Etre libraire aujourd’hui, ça n’est pas seulement faire du commerce, gérer au plus près son entreprise selon sa zone de chalandise et la demande de sa clientèle, c’est aussi combattre obstinément l’effet corrosif de l’inculture, résister à la confusion médiatique et à l’hyper volatilité de la geste consumériste, contester le zapping télévisuel appliqué à la pensée presse-bouton, lutter contre les nuisances du savoir pseudo-scientifique et dénoncer le prêt-penser- des doxocrates salariés, par cette arme pluriséculaire, nomade et résistante à tous les autodafés : le livre.


Un libraire, c’est celui qui, légitimé par la connaissance de son fonds, s’expose par ses lectures, défriche les nouveaux écrits, oriente dans la multiplicité des nouveaux titres dont la profusion nuit au mode de sélection, éclaire les lecteurs par son sens critique, suggère des choix et recommande des ouvrages grâce à la confiance que lui accordent ses clients et qu’il a su gagner au fil des rencontres et des échanges. Dire que le libraire est un relais entre l’auteur et ses lecteurs ou un maillon essentiel de « la chaine du livre » est un lieu commun. Le libraire est avant tout un passeur de textes, celui qui va les réceptionner, les découvrir - fréquemment -, les parcourir – régulièrement – et tenter de les conduire jusqu’à leurs lecteurs. Pour ceux-ci, faire le choix d’acheter un livre en librairie, c’est témoigner du conflit frontal entre deux temporalités : celle de l’urgence de la consommation et celle, arythmique et en retrait du monde, de la lecture.

Votée le 10 août 1981, la loi sur le prix unique du livre stipule que le livre n’est pas un produit comme les autres : « Par sa diversité (370 00 titres disponibles) et parce qu’il et un véhicule privilégié de la culture, le livre ne peut être considéré seulement comme un « produit ». Ce patrimoine écrit doit être partout à l la disposition du public ; c’est pourquoi il est indispensable qu’un réseau dense et diversifié de librairies soit maintenu et développé.
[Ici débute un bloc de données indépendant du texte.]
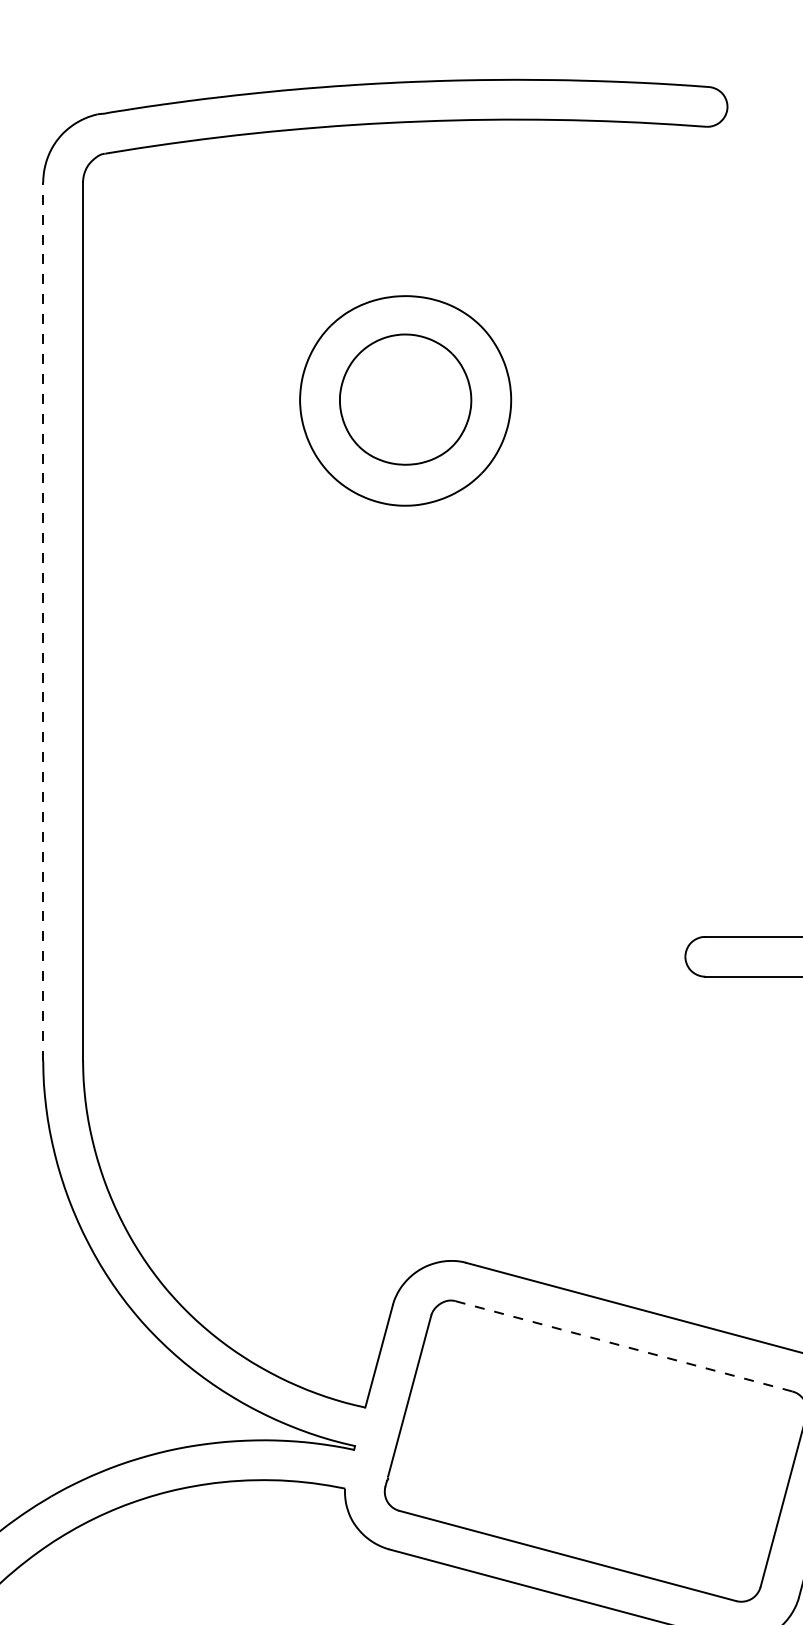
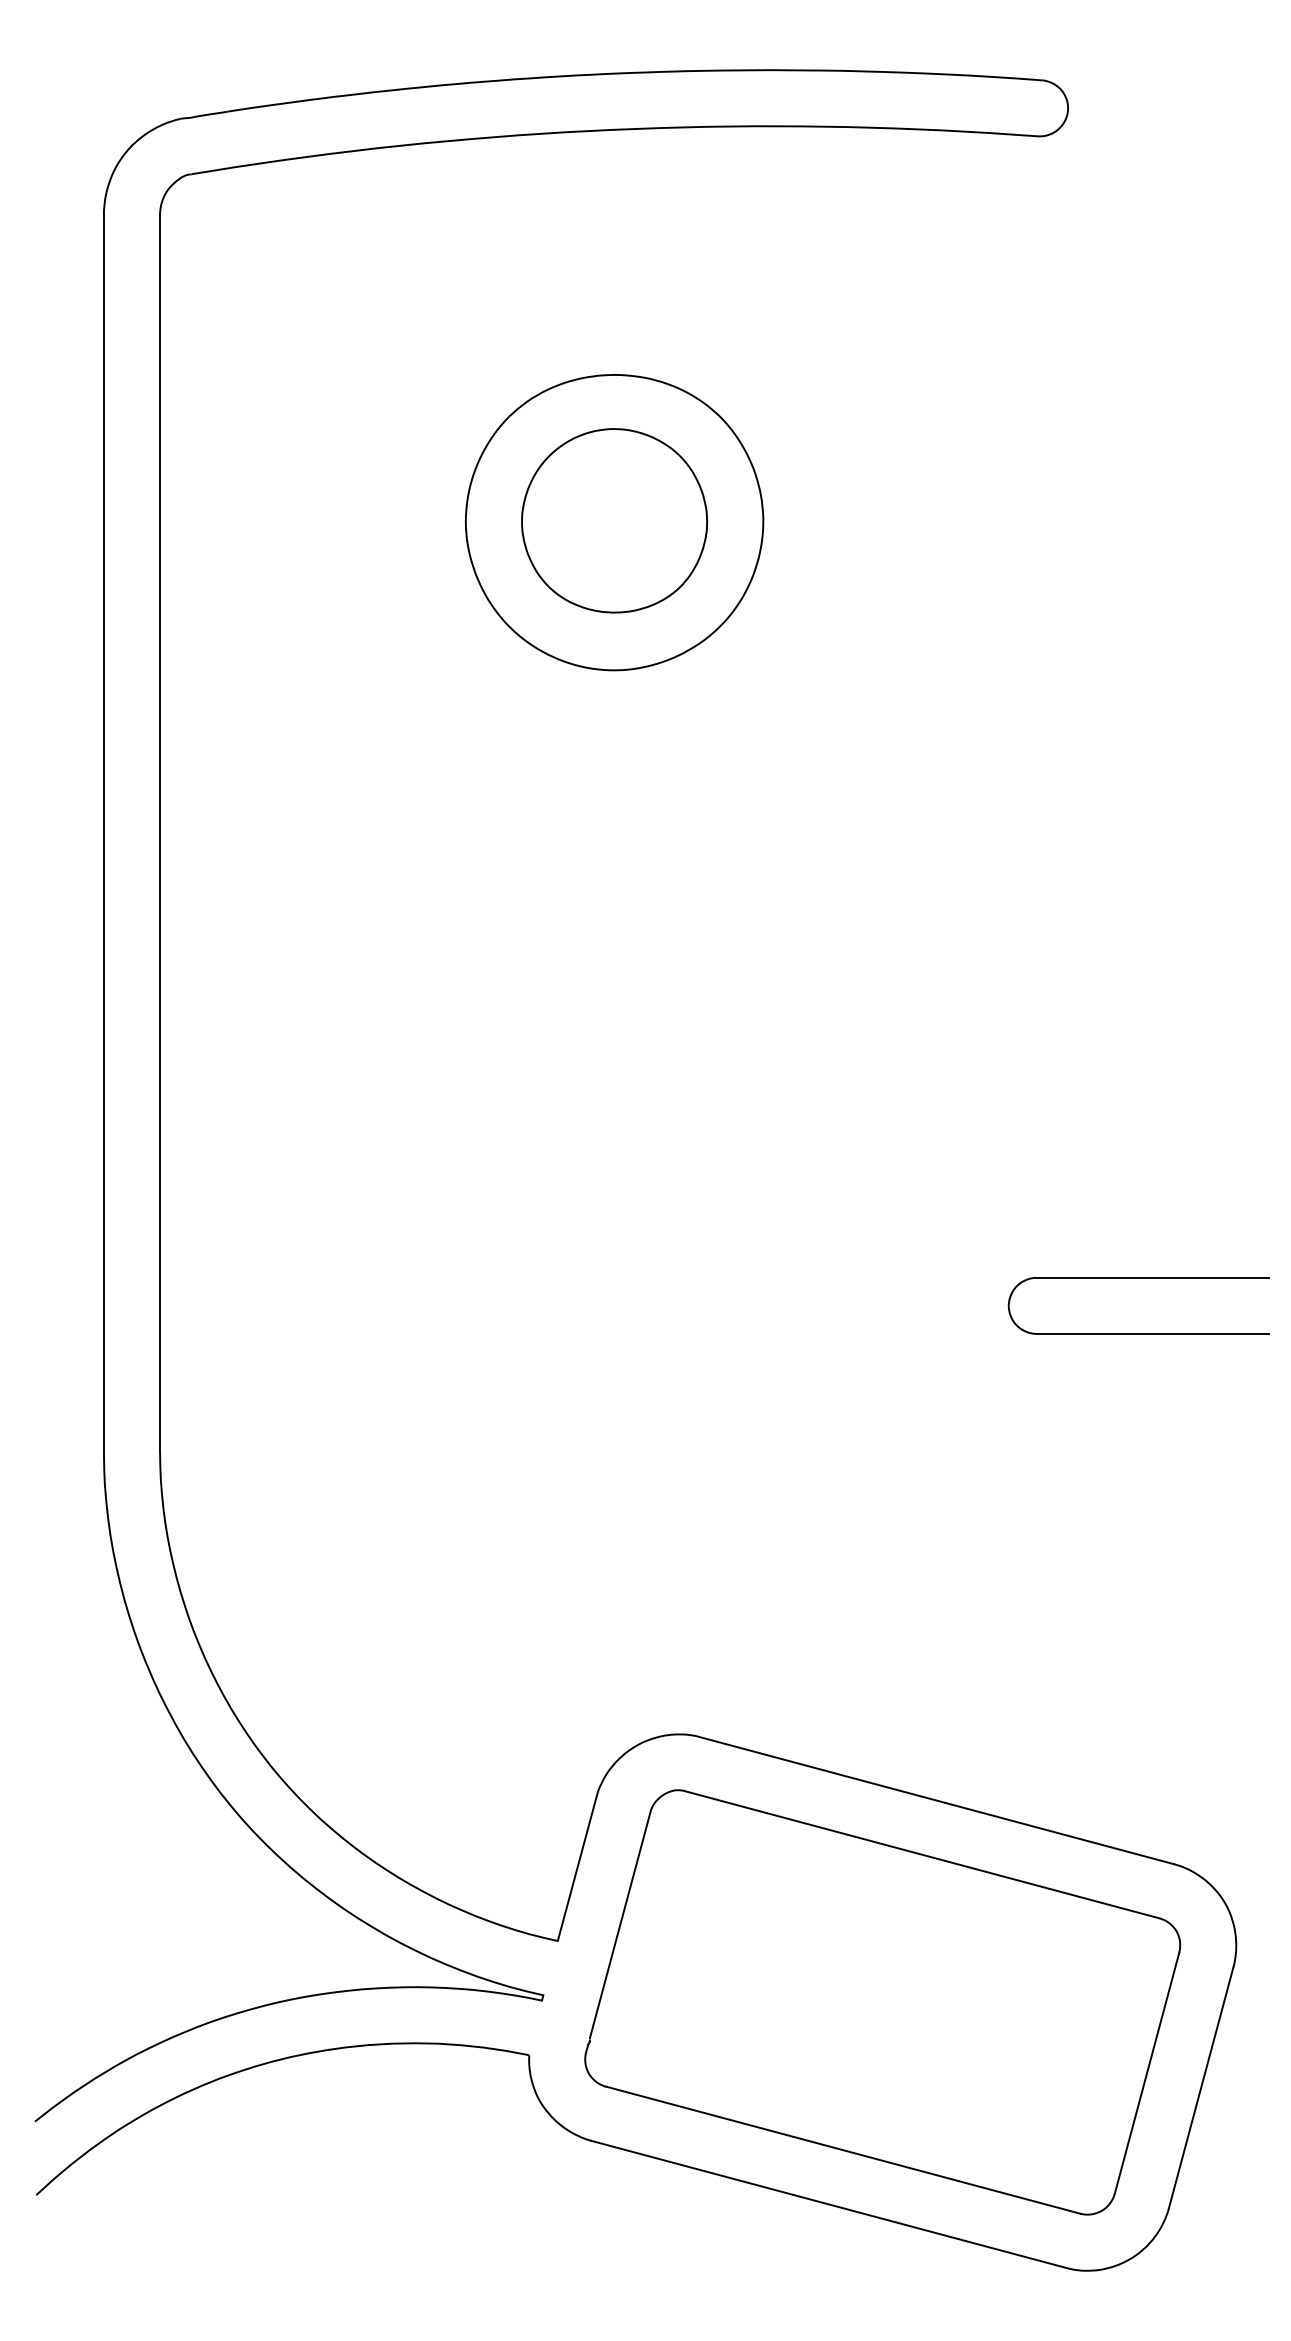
line: (42, 621) -> (103, 833), dashed -> solid
line: (623, 1346) -> (921, 1854), dashed -> solid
La loi sur le prix unique du livre n’a pas d’autre but que d’y concourir, précise le législateur.
Vecteur exclusif de la circulation du savoir jusqu’au début des années quatre-vingt, le livre a vu son aura faiblir face à l’extension des nouveaux moyens de communication, de la multiplicité des supports d’information et l’acquisition par les ménages de matériel informatique et autres produits de la grande consommation : magnétoscope, lecteur DVD, caméra numérique et autre téléphone mobile qui, s’ils ne rivalisent nullement avec les livres, le concurrencent dans le temps qu’ils requièrent et l’investissement financier qu’ils nécessitent. Nombreuses sont les spécificités de l’économie du livre. L’une d’entre elles repose sur la coexistence des moyens industriels employés pour sa distribution (traitement des commandes et transport) et les méthodes artisanales de la diffusion (prise de commandes et réassort).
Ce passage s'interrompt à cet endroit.